Caspase cleavage of exon 9 deleted presenilin‐1 is an early event in apoptosis induced by calcium ionophore A 23187 in SH‐SY5Y neuroblastoma cells

Abstract

Presenilins (PSs) are mutated in a majority of familial Alzheimer disease (FAD) cases. Mutated PSs may cause FAD by a number of pro‐apoptotic mechanisms, or by regulating γ‐secretase activity, a protease involved in β‐amyloid precursor protein processing to the neurotoxic β‐amyloid peptide. Besides their normal endoproteolytic processing, PSs are substrates for caspases, being cleaved to alternative N‐terminal and C‐terminal fragments.
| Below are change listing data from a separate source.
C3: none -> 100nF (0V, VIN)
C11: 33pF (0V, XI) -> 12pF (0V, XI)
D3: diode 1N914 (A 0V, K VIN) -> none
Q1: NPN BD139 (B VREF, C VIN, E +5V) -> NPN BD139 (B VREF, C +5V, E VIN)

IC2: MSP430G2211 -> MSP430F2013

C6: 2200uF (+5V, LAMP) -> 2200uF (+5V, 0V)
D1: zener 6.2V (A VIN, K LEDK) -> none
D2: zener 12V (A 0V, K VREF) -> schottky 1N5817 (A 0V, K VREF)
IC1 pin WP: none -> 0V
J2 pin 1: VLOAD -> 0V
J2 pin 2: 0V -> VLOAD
So far little is known about the role of PSs cleavage in the apoptotic machinery. Here, we used SH‐SY5Y neuroblastoma cells stably transfected with wild‐type or exon 9 deleted presenilin 1 (PS1) in a time‐course study after the exposure to the calcium ionophore A23187. During and after exposure to A 23187, intracellular calcium levels were higher in exon 9 deleted PS1 cells as compared with non‐transfected and wild‐type PS1 transfected cells. Cell death and the enrichment of apoptotic cells after A23187 exposure were increased by overexpression of exon 9 deleted PS1 as compared with the control cell lines. Wild‐type PS1 cells were compared with exon 9 deleted PS1 cells and the temporal relationship between PS1 and other caspase substrates cleavages was analyzed. Exon 9 deleted PS1 cells exhibited a higher caspase‐3 activation and a greater cleavage of PS1 and poly(ADP‐ribose) polymerase (PARP) compared with wild‐type PS1 cells. Exon 9 deleted PS1 cleavage occurred earlier than other caspase substrate cleavages (i.e., PARP and gelsolin), simultaneous with minimum detectable caspase‐3 activation. Therefore, alternative cleavage of PS1 may play an important role for the regulation of the proteolytic cascade activated during apoptosis. J. Neurosci. Res. 66:122–134, 2001.